I didn’t want to go make The Dark Knight or something. I didn’t want to go make him the Joker, who just gives no shits. That’s not true or authentic to life.
I was taking on subject matter that was too rooted in social realism. I was listening to Lauryn Hill speak about this so I’m going to steal from her. Sometimes the people kicking you when you’re down have gone through way worst shit. So, I kind of thought, all the kids who are stomping me out, what have they been through? What drove them to that point?
They must have seen some shit or gone through some shit to want to take out that anger on the world. Flaco is basically just a guy who has a kid — who doesn’t actually know how to do it, but you know that he loves him and is definitely trying to provide for him. I think you can empathize with him. You may not be able to sympathize with the way he is acting or the way he messes with Brandon and bullies him, but you can empathize with his situation.

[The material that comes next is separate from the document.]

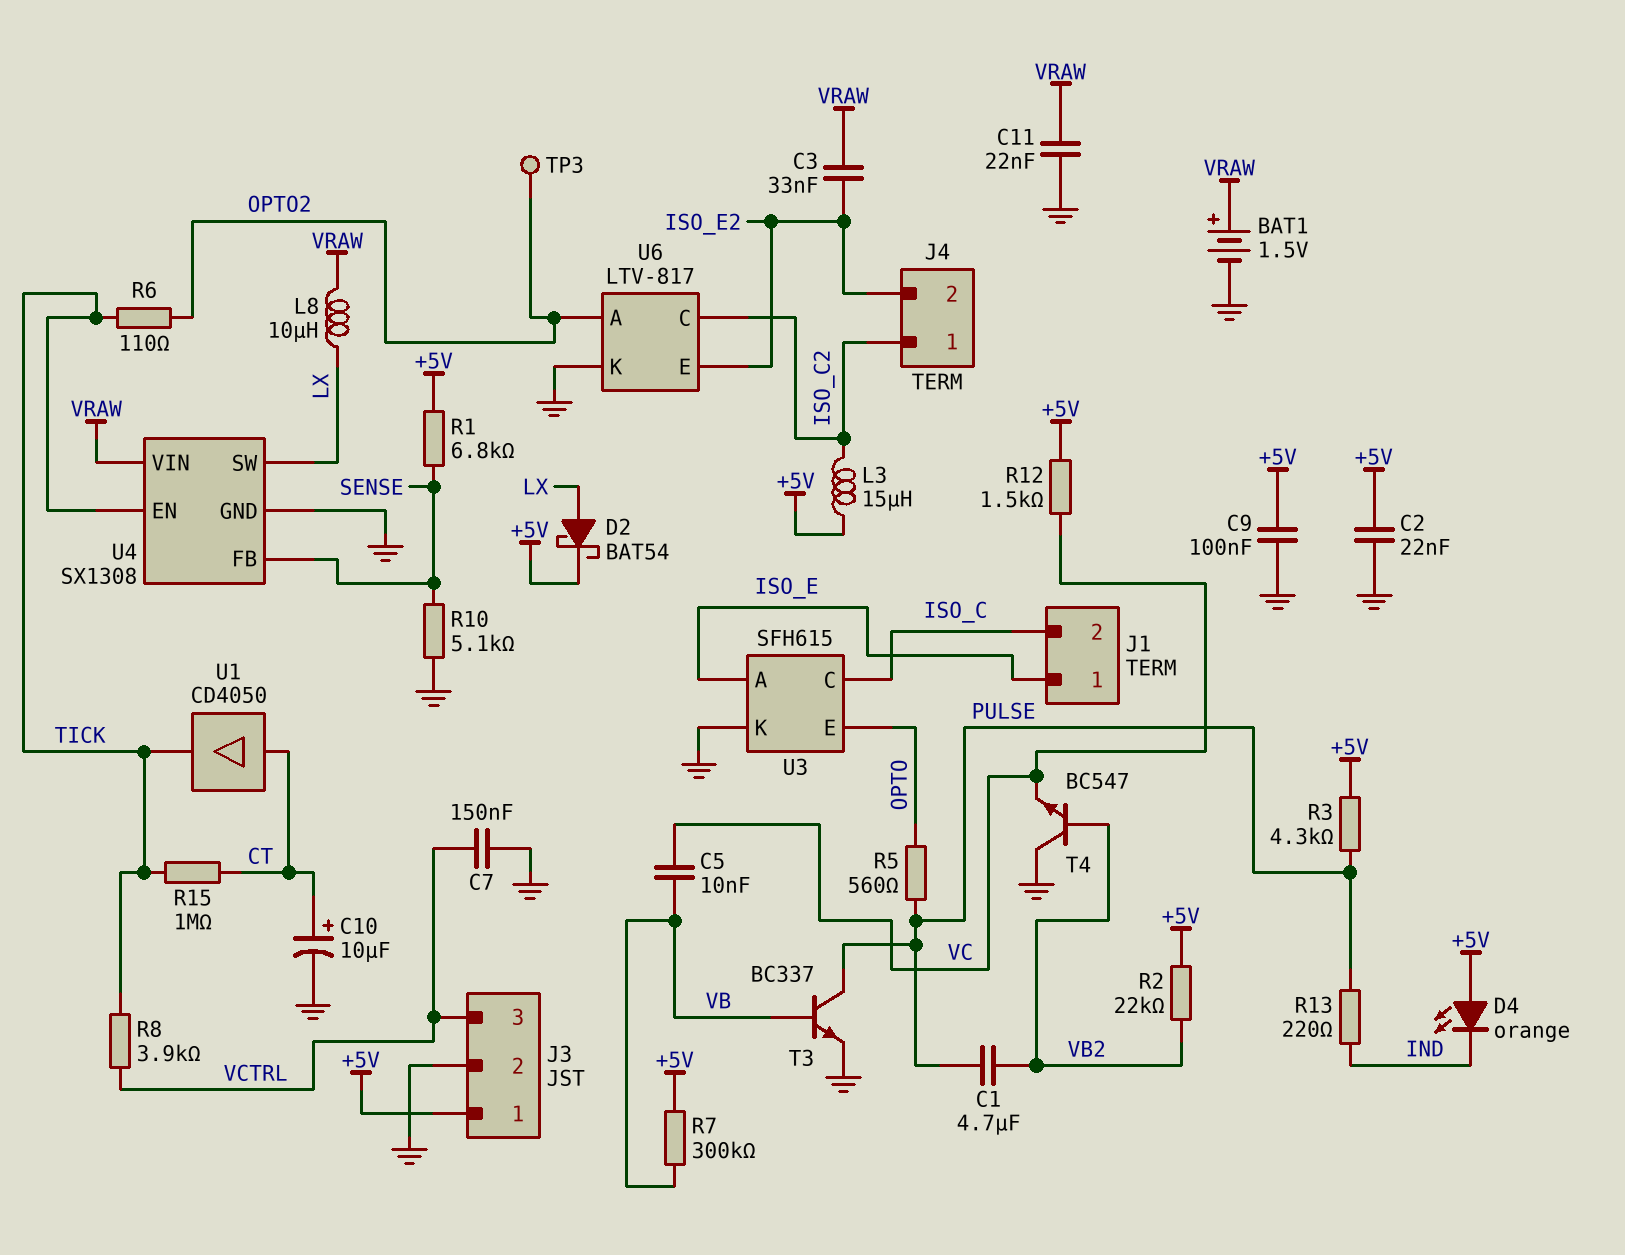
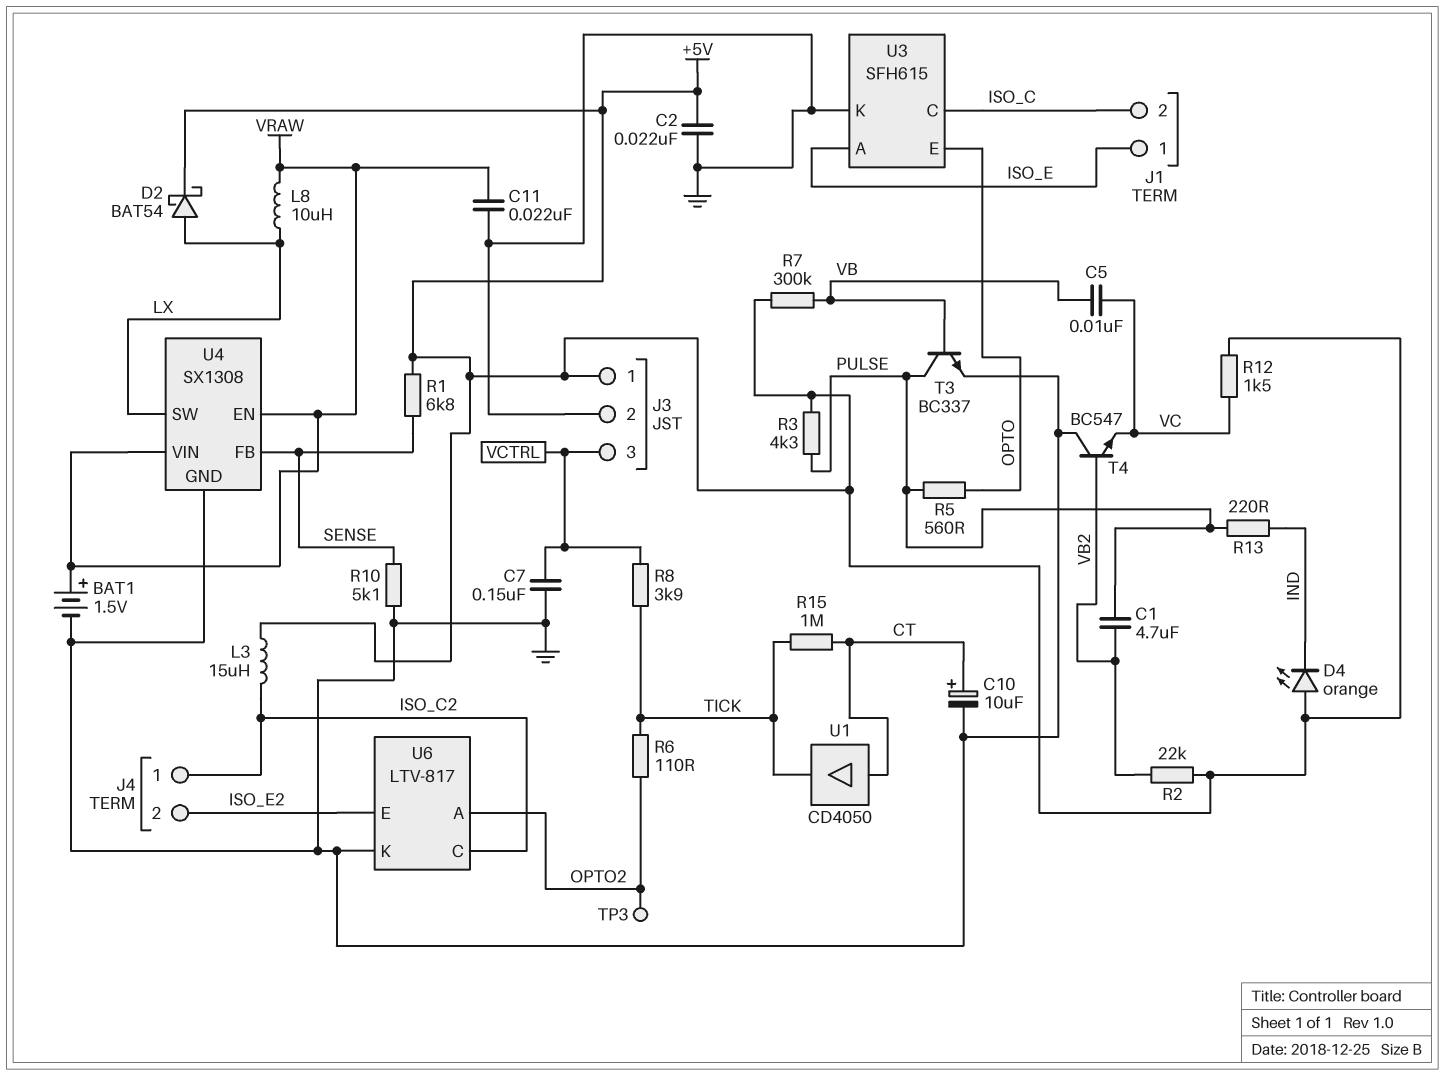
C3: 33nF (ISO_E2, VRAW) -> none
C9: 100nF (+5V, GND) -> none
U4 pin EN: TICK -> VRAW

Did you write the raps in the film?
One of the cousins in the movie — his name is Donte Clark from Richmond. He teaches spoken word. He was actually the subject of an amazing documentary called, Romeo is Bleeding that was played at Sundance about turf wars and gang violence in Richmond. I was like, “Donte, can you help write original material for the film?” He said, “Okay”. And he just busted it out. And we were like, “Can you write like four bars to bridge the scenes?” And he said, “Okay,” and recorded it and sent it over. I think it actually elevated the story.
Your short film, Nani, is also focused on an element of rap culture, graffiti. How has hip-hop culture impacted your life?
In a major way. I was for sure a hip hop head growing up. It was all I knew. I had two older brothers who were super into hip-hop and that was how I got put on to Wu-Tang and Biggie. And the first tape I bought was Gang Starr’s “Moment of Truth”. I definitely tried to be a B-boy in middle school. It was so bad. I would show up to the school dance and be like, “Watch this 6 step, though”. It was so stupid, but I tried.
I remember being in 6th grade, going into middle school, somebody came up to me on the first day and tried to get me to join their graffiti crew. And I remember being like, “What?” And now that I think about it, I remember being like, “Mom, can I be in a graffiti crew?” I was like 12 years old. And she was like, “No”. And I was like, “Oh. Okay.” I was a square.
What were you trying to say with the ending to the film?
I wanted everyone to feel like Brandon went through all that, and it’s just another day because it’s important to me to remind people that this happens everyday. And that was the main goal, to make people stop and look back and be like, “Woah. That was fucked up”. And that’s it. It was a moment in their life, but you have to go on with your life.
So, that was the main goal. I’m trying to find a way to send the message that you don’t have to pull the trigger. Timmy Turner don’t pull the burner. Put the gun down Timmy. A melodic song, Desiigner, it’s cool.
Kicks opens in theaters on September 9th.
This interview has been edited for brevity and clarity.